3 Reasons Your Web Team Is Stuck in a Ditch and How to Free Them

Zack Rosen , Co-Founder & CEO Reading estimate: 4 minutes

Most executives understand how important their website is to their business and why it’s critical to take the same iterative, results-driven approach to managing their website that they take with the rest of digital marketing.

Yet most website teams are stuck in a ditch, making little to no forward progress, while everyone around them grows more and more frustrated. Eventually this leads to executives essentially giving up on the website as a means to drive the business and finding ways to work around it.

Why?

In my consultancy work and at Pantheon, I have worked directly with hundreds of website teams. Here is what usually happens to them, and what you can do to avoid it:

1. We spent all of our budget on a big website relaunch, and then we stopped.

Websites that drive results for businesses don’t come from giant relaunch projects. There are a lot of good reasons to replatform a website—a brand refresh or a new content management system, for example. But the relaunch is not the destination; it’s the beginning of the journey.

Great websites that drive businesses are the result of many, many iterations that improve conversions, simplify messaging, remove bottlenecks, and get better and better the more you learn about how to serve your customers. That’s how all great digital products are built.

If you want a great website that drives your business, you need to staff it accordingly. You will need (1) a product owner for the website who is accountable for the results and (2) design/developer resources—internal or external—that can keep iterating on the digital experience.

If you don’t have these resources in place, you are stuck.

2. We have a website team, but they are the bottleneck!

This is usually (but not always) the telling sign that you have a content management problem.

You know you have a content management problem when writers (e.g., marketers) are not able to manage the content of the website themselves. If it requires development work to publish pages to your website, then guess what your developers will spend all of their time doing? Publishing content instead of driving growth via your website.

Content management is a solved problem in the website industry, but many companies still suffer from it. If you aren’t using a proven content management system with which the marketing team is familiar and comfortable (usually Drupal or WordPress), then you are likely going to get into trouble here.

If you are a marketer trying to negotiate with your developers on this point, here’s a post that will arm you to go toe-to-toe with engineers on content management.
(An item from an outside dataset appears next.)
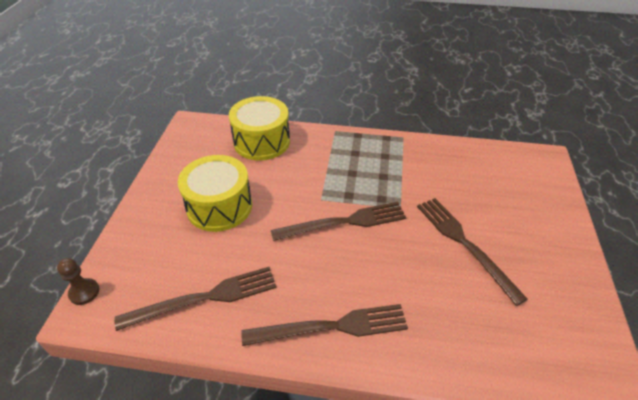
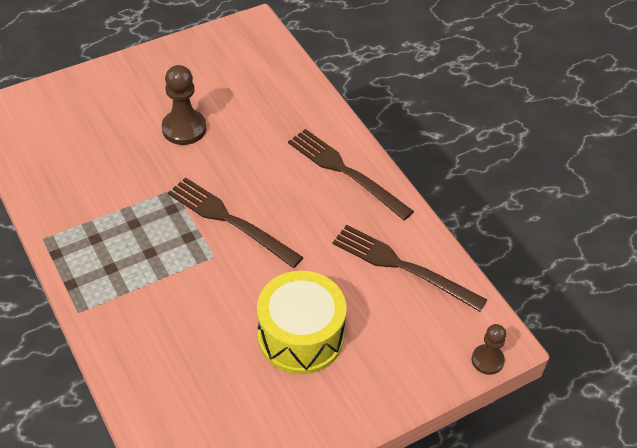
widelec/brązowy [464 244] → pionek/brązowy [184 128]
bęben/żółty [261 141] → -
3. We don’t have the tools or process to work iteratively on the website.

Adopting an agile, iterative process to build a digital product takes work. 

  • If ownership of the website is not clear, and if the product owner of the website isn’t tied to driving business outcomes, you will spin in circles.
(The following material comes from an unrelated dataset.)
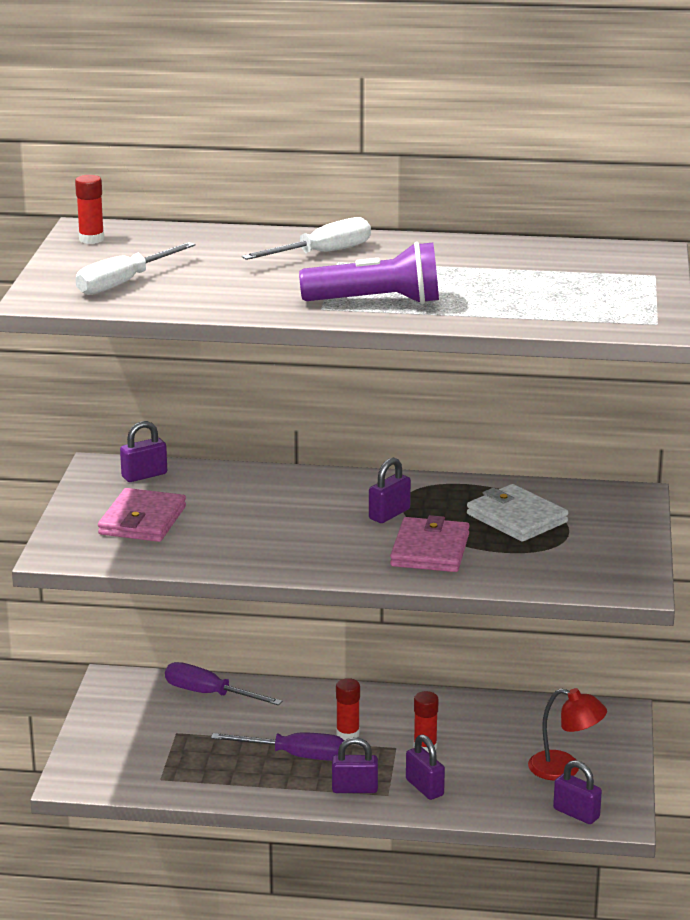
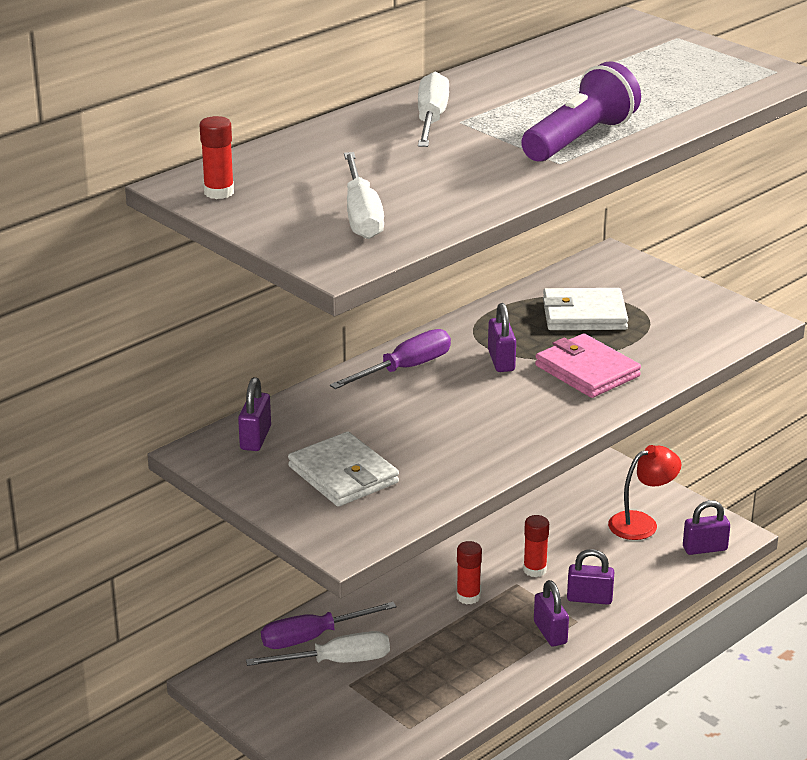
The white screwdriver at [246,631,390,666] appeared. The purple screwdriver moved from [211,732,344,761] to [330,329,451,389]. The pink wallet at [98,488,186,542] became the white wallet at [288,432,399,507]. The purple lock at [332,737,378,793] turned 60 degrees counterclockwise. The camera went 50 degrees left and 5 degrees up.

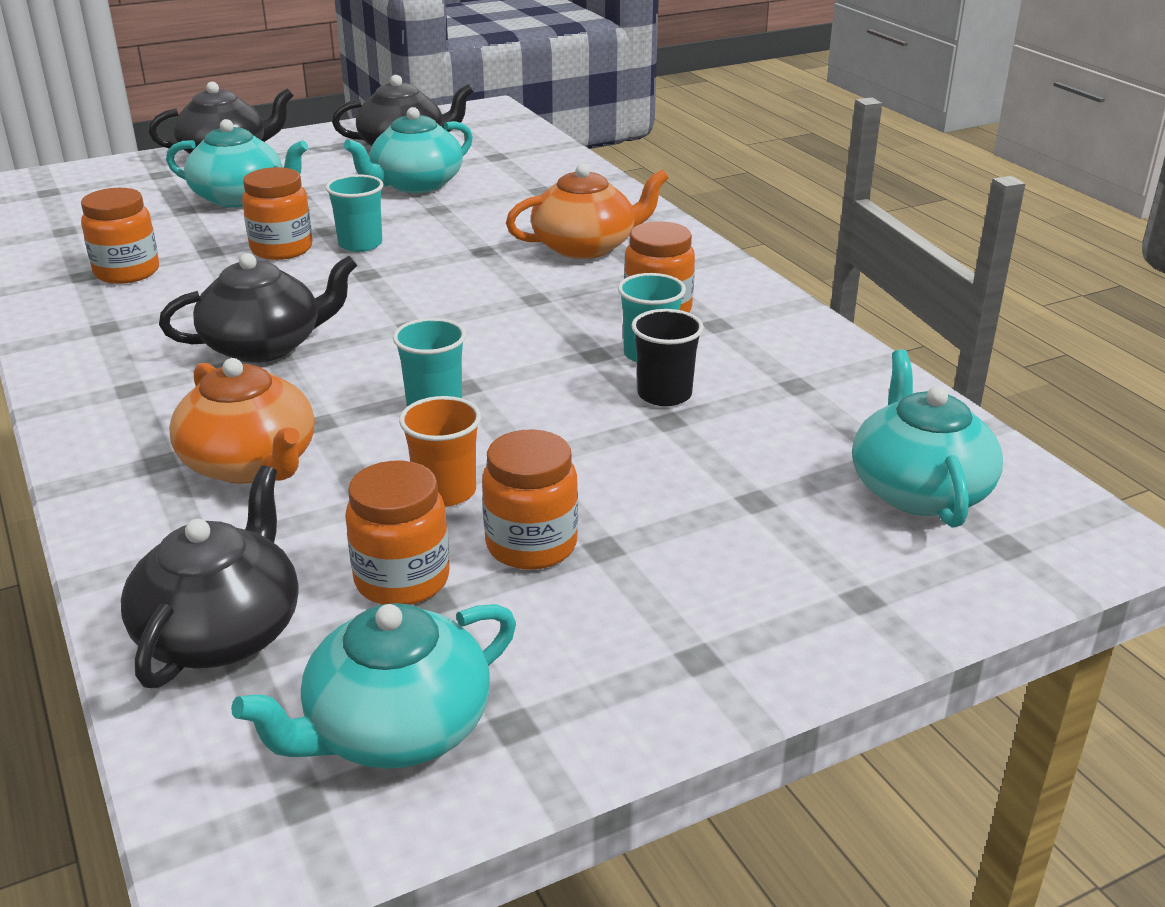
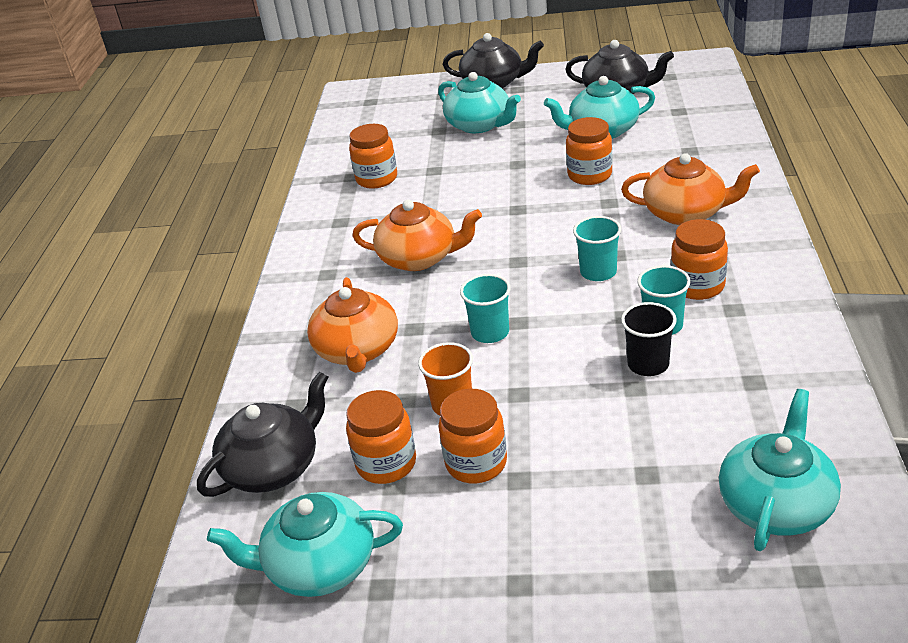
The orange-coloured preserve jar moved from [242,167,312,260] to [566,117,613,185]. The teal cup moved from [326,174,383,252] to [573,216,621,281]. The ebony tea pot at [159,253,357,363] became the orange-coloured tea pot at [352,200,482,271]. The camera went 35 degrees right and 5 degrees up.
  • If you have to wait for an external (usually IT) process every time you make a change to the site, you will get stuck.

  • If you don’t have WebOps (DevOps for website teams) in place, and you try to be agile, you will run into a brick wall.

  • If you haven’t worked at building a process where the product owner, designers, developers, and project managers can work together to manage a backlog, prioritize work, chunk it up, and work on it collaboratively—in other words, if you haven’t  implemented agile—you will get stuck.

  • If you listen to Episode 4 of this podcast, “How WebOps Powers Agility,” you will be less stuck.

Again, all of these are straightforward problems to solve—and several companies, some of them likely to be your competitors, have solved them with the right mix of process, technology, and technology partners.

Take SendGrid, for example. A cloud-based email service responsible for sending billions of emails for companies around the world, SendGrid relied on a marketing website built with Ruby on Rails and hosted on SendGrid servers. The marketing team for this email marketing company had little autonomy, since any substantive change to the website required the product and engineering team to divert attention from their core product to service the needs of the marketing team. 

This had predictable results: the website was stuck in a ditch. The development team suffered too: aging software and the lack of a stable dev/test/live workflow made maintaining the site difficult and deploying changes unpredictable.

All that changed when SendGrid migrated to WordPress powered by Pantheon WebOps and separated its website from its core product (and product/engineering team). With Pantheon’s collaborative continuous-integration workflow, the marketing team now has the tools they need to iterate the website 100% on their own power. They can iterate and test quickly, finding out what works and focusing their efforts there. The development team no longer worries about breaking the site when deployment fails to replicate a successful test environment and—well—fails. And as the new environment drives business growth, SendGrid can scale its website at will. 

“Now we’re spending our time building features instead of preventing things from breaking,” says SendGrid User Experience Leader Katrina Lindholm. And that’s the point.

The rewards are huge for teams that take control of WebOps and get on a daily, weekly cadence of iteratively improving their websites. The leaders who figure out how to do this now are going to be lapping everyone else who’s stuck in a ditch —and will drive their career options forward along with their business.